Cacciata dal Paradiso e Crocefissione
Controfacciata:
Il primo registro della
controfacciata ospita le seguenti scene veterotestamentarie: Il
Lavoro dei Progenitori, Il sacrificio di Caino e Abele, l’Uccisione
di Abele, La condanna di Caino.
Caino e Abele offrono sacrifici al Signore.
Da notare come le fiamme del fuoco si alzino vigorose dal lato di Abele, mentre si levano basse su quello di Caino a simboleggiare la direzione della benevolenza del Signore.
Nel registro inferiore,
separata dalle sovrastanti scene bibliche da una larga cornice a
fasce ondulate, è una versione abbreviata del Giudizio con Cristo
Giudice tra gli angeli. Ai lati del Salvatore, assiso entro un
clipeo, stanno gli arcangeli con globo e cartigli, sui quali Styger e
Wilpert leggevano versi rivolti ai beati e ai dannati (rispettivamente Venite benedicti fratres e Ite maledicti). Due angeli per
parte chiudono il registro. In basso, sotto i piedi del Cristo, è
posto un altare con gli Strumenti della Passione.
La controfacciata
Catino absidale:
Nel catino absidale si trova
un affresco realizzato nel 1715 da Antonio Rapreti sulla base di
cartoni preparatori lasciati dal cavalier d'Arpino. L'affresco –
che raffigura San Giovanni trascinato in giudizio dinanzi
all'imperatore Domiziano – è stato riportato alla luce soltanto
nel 2007 giacchè era stato ricoperto per proteggerlo dai
bombardamenti durante la seconda guerra mondiale e se ne era persa la
memoria.
Nel 1578 la chiesa fu teatro
di un clamoroso scandalo. Situata fuori mano in una zona spopolata e
immersa nel verde delle vigne e delle ville, era divenuta luogo di
convegno per una conventicola di omosessuali, quasi tutti di
nazionalità portoghese, che vi celebravano riti blasfemi in cui si
giuravano amore e fedeltà matrimoniali. Colti in flagrante a seguito
di una delazione dalla guardia pontificia, undici di loro vennero
arrestati il 20 luglio e rapidamente processati per sodomia con la
conseguente condanna al rogo per otto di loro.

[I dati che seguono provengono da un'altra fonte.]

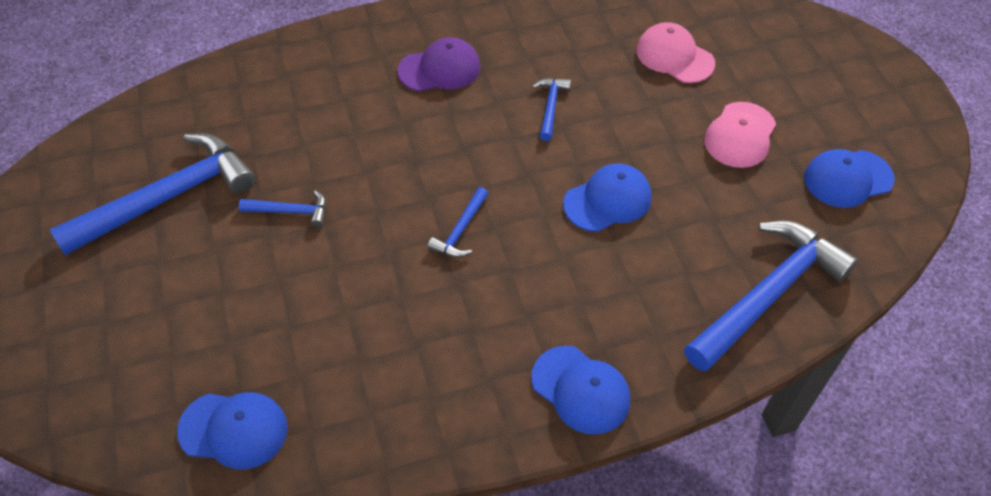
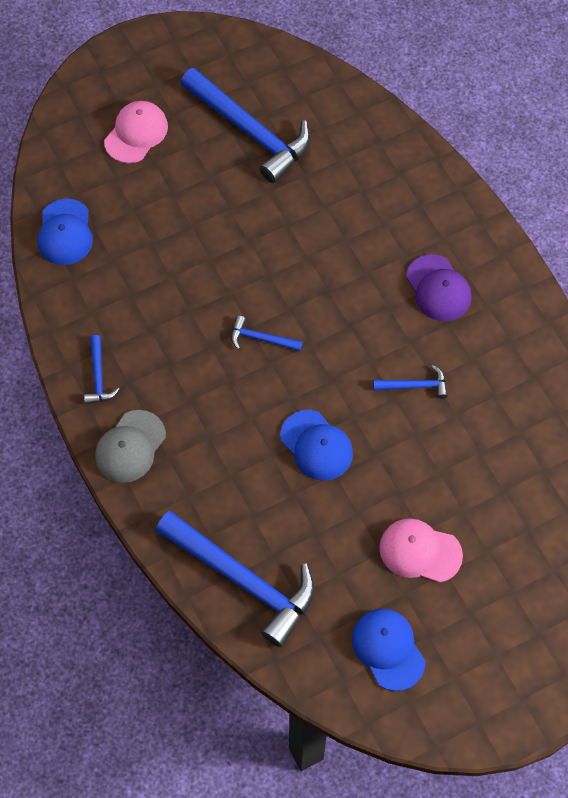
camera: 80 degrees right, 10 degrees up
(291, 211) = (255, 216): blue hammer -> blue hammer (98, 376)
(581, 390) = (130, 447): blue cap -> grey cap
(674, 56) = (510, 486): pink cap -> pink cap (136, 133)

Sarebbe stato carino almeno citare le fonti, visto che il tuo testo è frutto di un copia e incolla della mia tesi di laurea e della tesi della mia collega, Silvia Di Summa.

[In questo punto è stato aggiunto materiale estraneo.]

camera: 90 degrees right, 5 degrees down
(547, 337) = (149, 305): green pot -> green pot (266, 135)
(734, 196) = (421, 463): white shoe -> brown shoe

RispondiEliminahttp://culturacheappaga.blogspot.com/2012/09/i-dipinti-murali-di-san-giovanni-porta.html
EliminaQuesto è il link all'estratto delle vostre tesi disponibile in rete, così tutti i lettori possono rendersi conto. In linea di principio sono comunque poco propenso a citare le fonti quando si tratta del prelievo di brani meramente descrittivi, lo faccio invece abitualmente nel caso di interpretazioni inedite o di particolari notazioni critiche, cos che non è avvenuta in questo caso
Anche le descrizioni non sono mai neutre: è molto importante infatti ciò che si tralascia, ciò che si mette in rilievo, i particolari che si segnalano. Una descrizione fatta bene è preziosa. Quindi le autrici delle tesi andavano nominate e ringraziate, non semplicemente copiincollate. Questa la mia opinione di lettrice e di studiosa.